AT&T added 491,000 broadband connections to up the total subscriber base, increasing to 14.6 million, but it is notable that the total net additions were down by 28.9% on the same quarter a year earlier. Video connections reached 2.6 million with 264,000 new customers. Of these, 148,000 took the U-Verse TV service to total 379,000 subscribers, which AT&T estimates is on target for 1 million subscribers by the end of the year.

Outlook and Implications

AT&T has already announced that it will be continuing to cut jobs in the wireline segment as it manages the decline in that side of the business (see United States: 21 April 2008: Landline to Take Brunt of 5,000 Job Cuts at AT&T). The move towards VoIP in both the consumer and wholesale markets should presage conversion to all IP networks, which will also help to trim expenses (see United States: 3 April 2008: AT&T Launches New Wholesale and Retail VoIP Products, Drops DirecTV).

AT&T has also been increasing focus on the enterprise and international market, particularly India.

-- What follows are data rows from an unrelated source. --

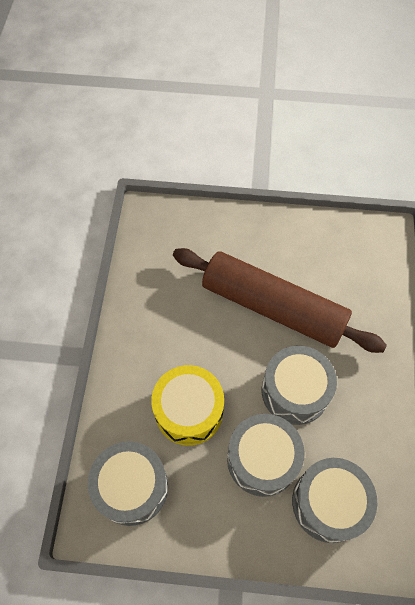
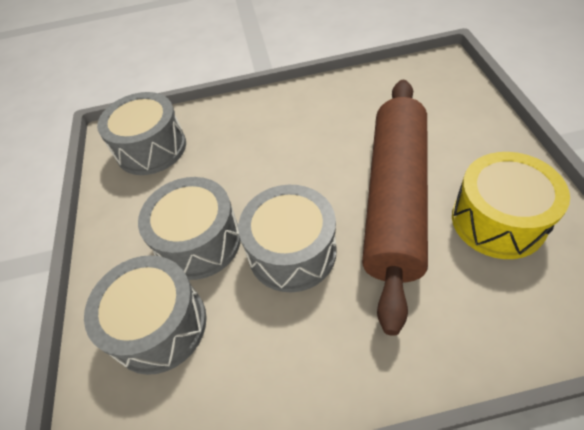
camera: 80 degrees right, 10 degrees down
(189, 411) = (235, 164): yellow drum -> yellow drum (498, 220)

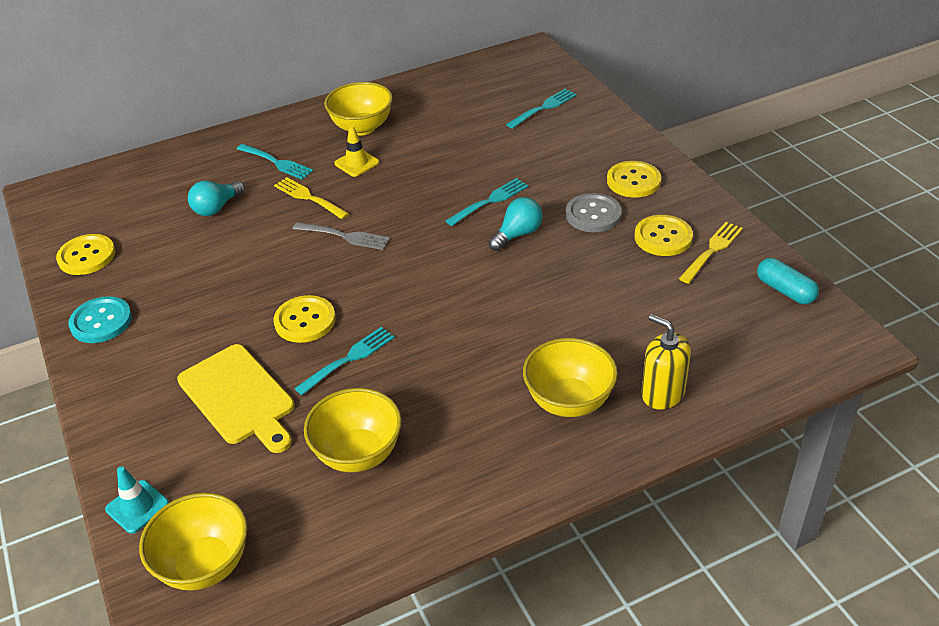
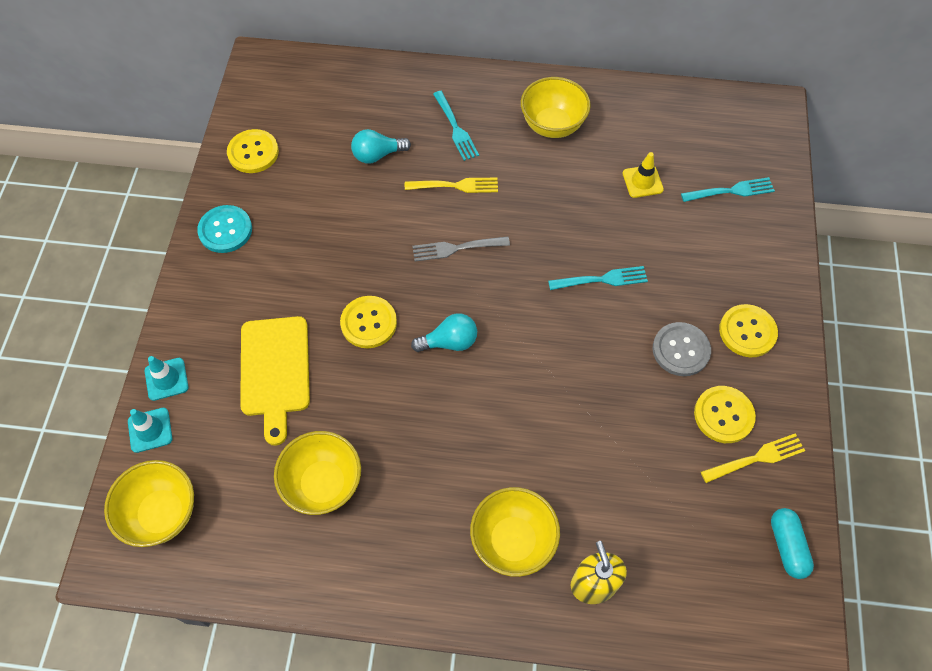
camera: 30 degrees right, 20 degrees up
(124, 459) = (166, 379): none -> turquoise traffic cone
(309, 197) = (456, 186): yellow fork -> yellow fork turned 105 degrees clockwise
(345, 236) = (456, 248): grey fork -> grey fork turned 120 degrees clockwise
(349, 359) = (376, 384): turquoise fork -> none
(356, 163) = (520, 167): yellow traffic cone -> yellow traffic cone (642, 181)
(517, 234) = (599, 333): turquoise light bulb -> turquoise light bulb (449, 342)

There are also some indications that it may re-enter the mobile market in India given the limited opportunities for domestic expansion. It emerged today that AT&T is in talks with Aircel about acquiring a stake in the operator, and it has also been in discussions with Unitech (see India: 21 March 2008: AT&T Reiterates Interest in Re-Entering Indian Mobile Market

AT&T has been offering a number of new value-added services that it will leverage to boost revenues. For example, Cisco's TelePresence solution will be offered in the enterprise market, while in the mobile market AT&T released a new navigation application and intends to launch mobile TV in May, which will likely find a small-niche additional revenue opportunity (see United States: 28 March 2008: AT&T to Launch MediaFlo Mobile-TV Service in May and United States: 21 April 2008: AT&T Global to Offer Cisco Telepresence). However, moves to bundle in services, such as Sprint's everything-for-US$99 offer, may make these services more of a product differentiator than a direct revenue opportunity (see United States: 29 February 2008: Sprint Goes All In for US$99 per Month as Revenues Continue to Decline and US$30 bil. is Written Off).